A ‘crackdown’ on visas and foreign entry into the US has increased fears that charter crew will be unable to secure B1/B2 visas.
This is following news of diplomatic cables sent on 17th March by Secretary of State Rex W. Tillerson to all American embassies, titled “Implementing Immediate Heightened Screening and Vetting of Visa Applications.” These instructed consular officials to broadly increase scrutiny.
The cables stated that details of an applicant’s employment, residence for the last 15 years and all phone numbers used in the previous five years should be checked. It is not yet clear if this will apply to all applicants or only to applicants from specific countries, but the added admin work involved will likely increase waiting times for all and possibly disrupt itineraries.
The US Bureau of Consular Affairs’ website states that B1/B2 visas are classed as visitor visas, and are described as eligible for “persons who want to enter the United States temporarily for business (visa category B-1), tourism, pleasure or visiting (visa category B-2), or a combination of both purposes (B-1/B-2).’

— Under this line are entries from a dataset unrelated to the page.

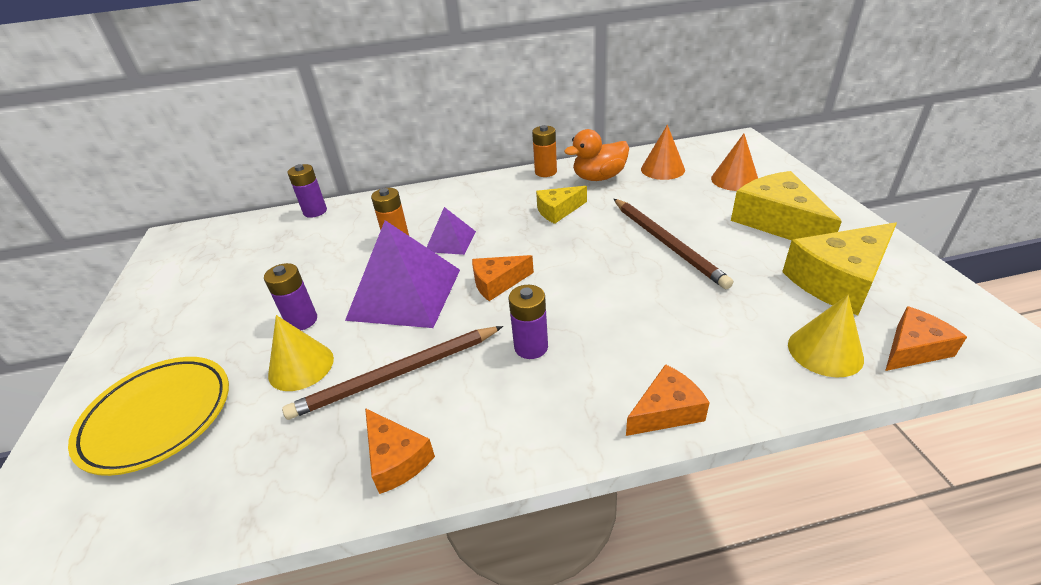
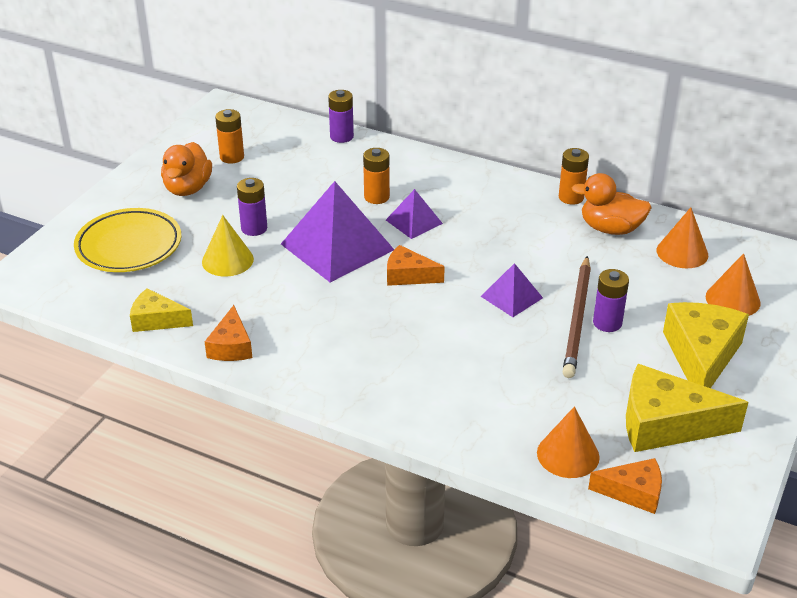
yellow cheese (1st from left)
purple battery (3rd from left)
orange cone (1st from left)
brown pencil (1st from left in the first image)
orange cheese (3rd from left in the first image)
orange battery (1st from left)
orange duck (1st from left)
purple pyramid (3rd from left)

The website also states that, “If you will be working on a private yacht sailing out of a foreign port and cruising in U.S. waters for more than 29 days, you require a B-1 visa”.
Multiple reports over past months have shown charter crew unable to obtain or renew visas needed to work on a yacht visiting the United States, with open online forums such as ‘Immihelp’ and ‘Quora’ showing an increase in people sharing a negative experience with the system, and many expressing confusion as to why their applications were rejected.